Cornered, House GOP Capitulates on Short-Term Payroll Tax Cut Extension

Yuri Gripas / Reuters
Yuri Gripas / Reuters
Speaker John Boehner speaks to the media after the House vote on the Senate version of the payroll tax cut extension on Capitol Hill in Washington, December 20, 2011.

Updated: 10:13 a.m. Friday

On the fifth day since rank-and-file Republicans bucked a two-month extension of the payroll tax cut, the House GOP finally gave way under pressure. Senate Minority Leader Mitch McConnell gave the last push Thursday, calling on his House colleagues to pass a short-term measure and move on to separately negotiating a new, year-long deal. Depending on whom you ask, McConnell’s statement either constituted throwing Speaker John Boehner to the wolves or throwing him a face-saving lifeline. Either way, Boehner was in an unenviable position, and after a few hours, he relented. Congress passed a two-month extension with minor tweaks on Friday, ending the high-stakes legislative drama that’s become winter tradition in Washington, D.C.

“House Republicans sensibly want greater certainty about the duration of these provisions, while Senate Democrats want more time to negotiate the terms. These goals are not mutually exclusive,” McConnell’s Thursday morning statement read. “Leader Reid should appoint conferees on the long-term bill and the House should pass an extension that locks in the thousands of Keystone XL pipeline jobs, prevents any disruption in the payroll tax holiday or other expiring provisions, and allows Congress to work on a solution for the longer extensions.”

From a political standpoint, McConnell’s shift was understandable. Democrats were convinced they had the better of the issue and they launched a full-on shame offensive to make as much hay as they could. At a public event Thursday afternoon, President Obama trotted out a room full of people who’d responded to his “40 dollars” campaign, named for the amount of money that the cut’s expiration would take out of a standard biweekly paycheck, and drew a direct line between their plight and the gunked-up works of the Capitol.

“This is exactly why people get so frustrated with Washington,” Obama said. “This is an issue where an overwhelming number of people in both parties agree. How can we not get that done? Has this place become so dysfunctional that even when we agree to things we can’t do it? It doesn’t make any sense. Enough is enough. The people standing with me today can’t afford any more games. They can’t afford to lose $1000 because of some ridiculous Washington standoff.”

Earlier in the day, Speaker Boehner had maintained that he would only pass a year-long extension. “It’s better for jobs. It’s better for the economy,” he said. And in fact, he’s right; a two-month extension will be difficult to implement properly on short notice according to payroll experts. In his last political parry, Boehner invited Obama’s economic advisers to Capitol Hill to press the logistical side of the issue, but the White House declined.

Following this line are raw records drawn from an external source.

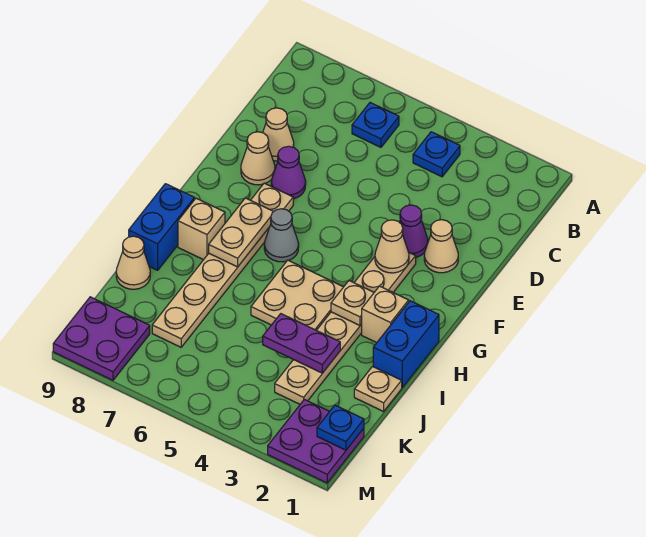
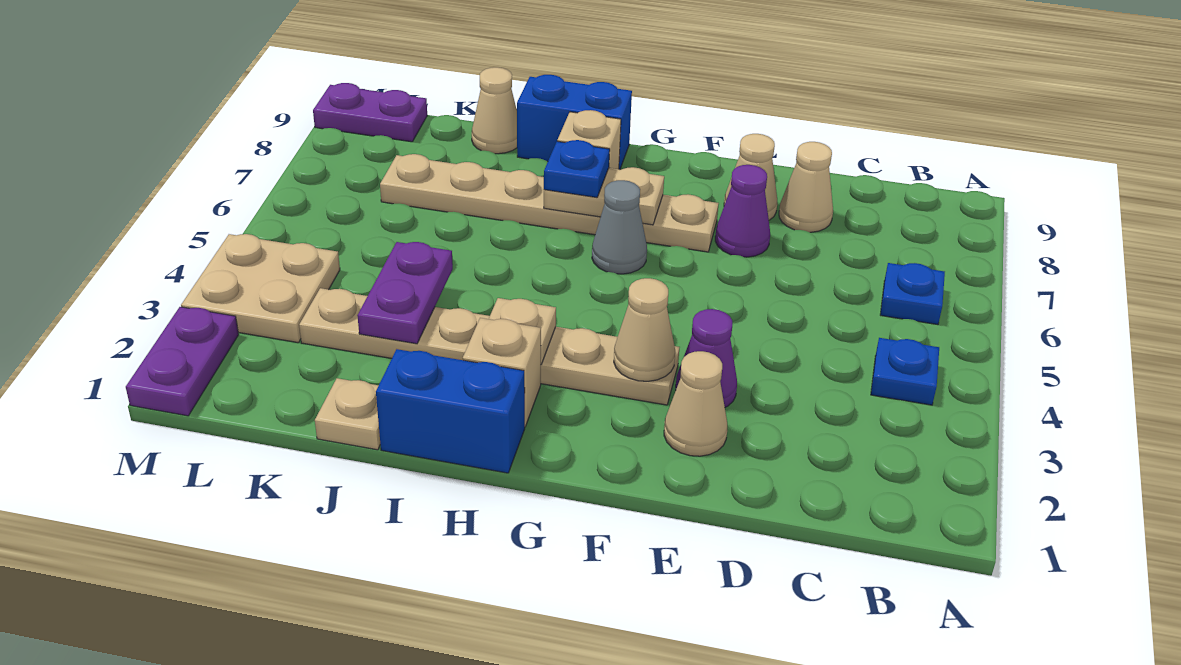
tan plate H4:I5 level 1 -> tan plate L3:M4 level 1
purple plate L1:M2 level 1 -> purple plate M1:M2 level 1
blue plate L1 level 2 -> blue plate H7 level 3
purple plate L8:M9 level 1 -> purple plate L9:M9 level 1

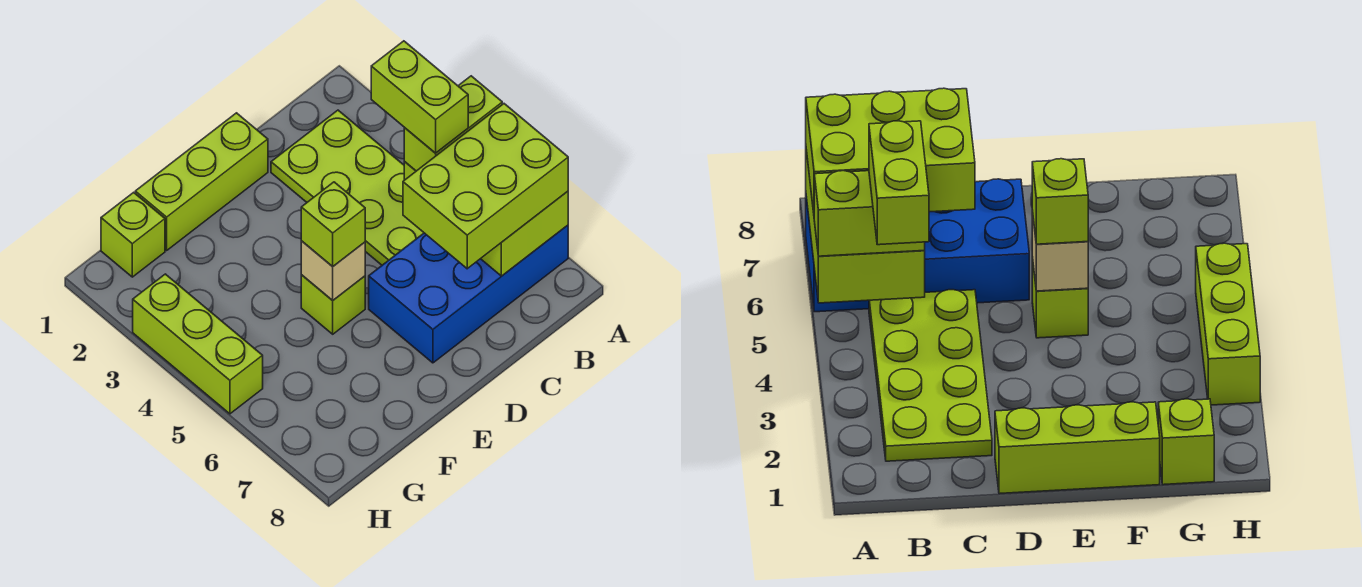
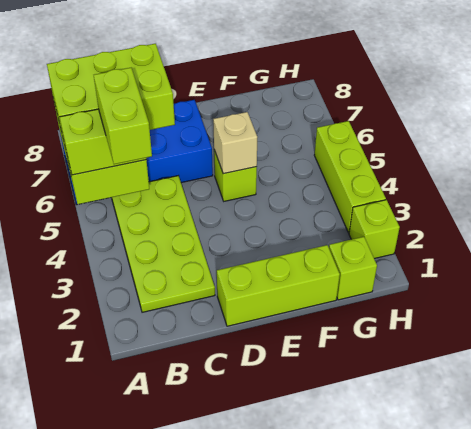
lime brick E5 level 3 -> lime brick H2 level 1

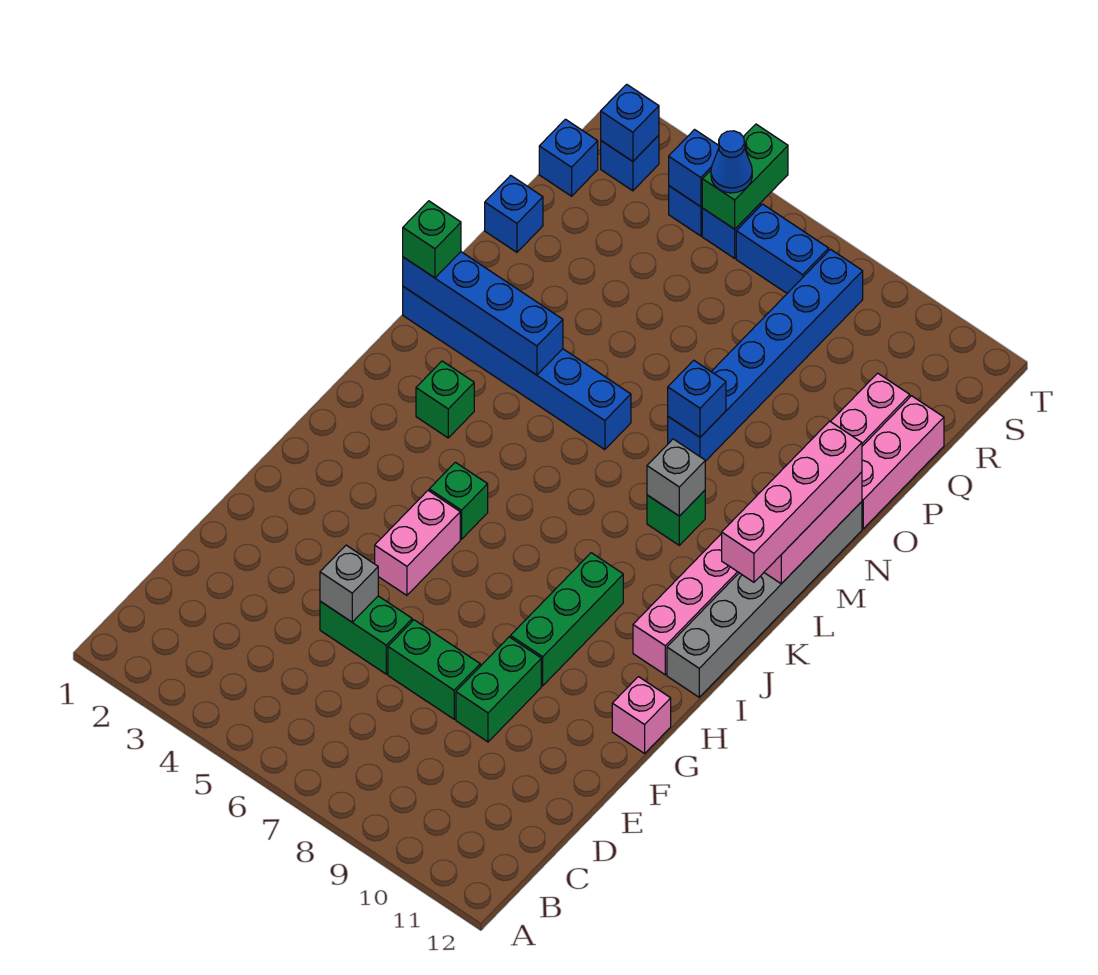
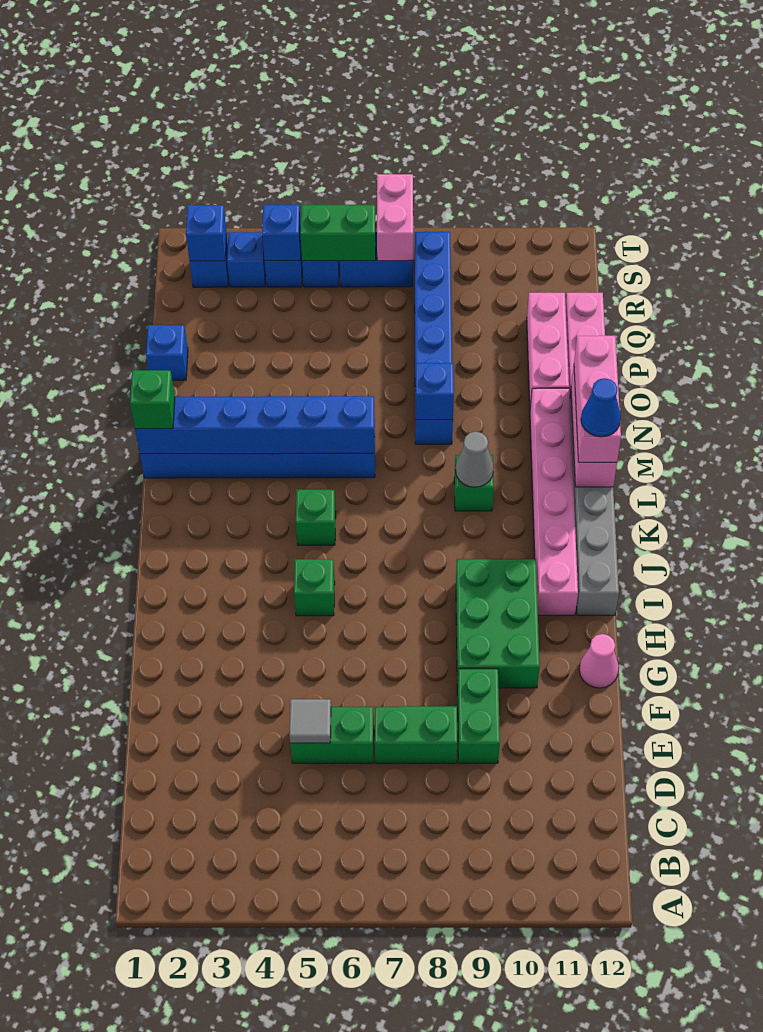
grey brick E5 level 2 -> grey tile E5 level 2
pink brick G5:H5 level 1 -> pink brick S7:T7 level 2
green brick G9:I9 level 1 -> green brick G9:I10 level 1
pink brick G12 level 1 -> pink cone G12 level 1
green brick K3 level 1 -> green brick K5 level 1
pink brick K12:N12 level 3 -> pink brick L12:N12 level 3
grey brick L9 level 2 -> grey cone L9 level 2
blue brick M1:M4 level 2 -> blue brick M1:M6 level 2
blue brick R1 level 1 -> blue brick S3 level 1
green brick S5:T5 level 2 -> green brick S5:S6 level 2
blue cone S5 level 3 -> blue cone L12 level 4

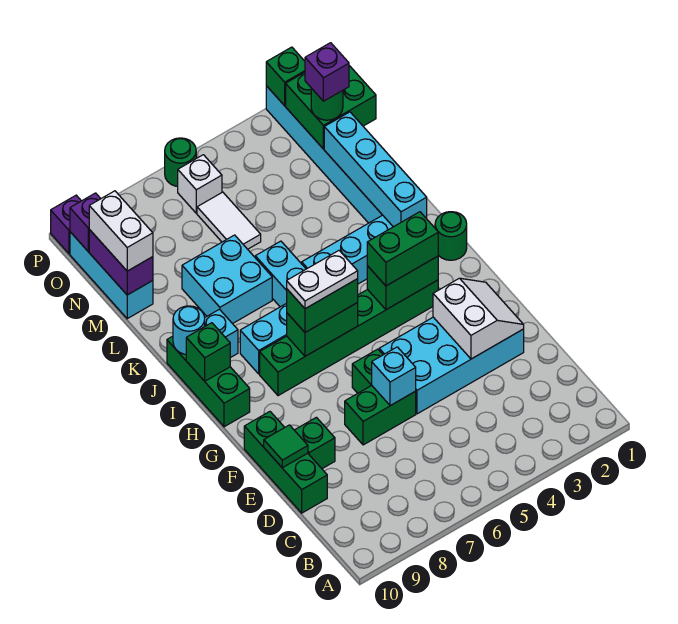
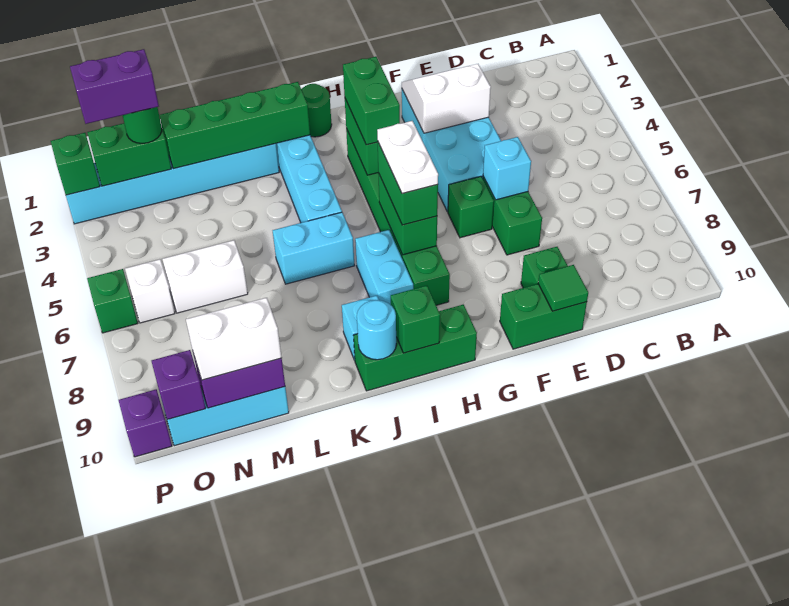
green brick D10:F10 level 1 -> green brick E10:F10 level 1
cyan brick J2:M2 level 2 -> green brick J2:M2 level 2
cyan brick K7:L8 level 1 -> none
white tile M6:N6 level 1 -> white brick M6:N6 level 1
green brick N1:O2 level 2 -> green brick N2:O2 level 2
purple brick N2 level 4 -> purple brick N2:O2 level 4
green round brick P6 level 1 -> green brick P6 level 1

In essence, McConnell’s statement and Boehner’s eventual agreement mark a concession to Democrats, agreeing to a compromise that Senate Majority Leader Harry Reid had already offered: to reconcile differences through a conference committee after the House sucks it up and passes the short-term extension. Obama was quick to point this out. “The House needs to pass a short term version of this compromise, and then we should negotiate an agreement as quickly as possible to extend the payroll tax cut and unemployment insurance for the rest of 2012,” he said. “Just a few hours ago, this is exactly what the Republican leader of the Senate said we should do.”

It’s a bitter pill for the House to swallow and one off the few times congressional Democrats have remained unmovable in the final hours of a fierce debate this year.  The rank-and-file members who derailed the extension on Saturday are a wary bunch: the 2011 budget deal passed in April and the debt ceiling agreement struck in August left bitter tastes in many conservative members’ mouths. And both those deals came after conservatives had already won concessions from Democrats by digging in their heels. This time, they were able to win no such 11th-hour prizes.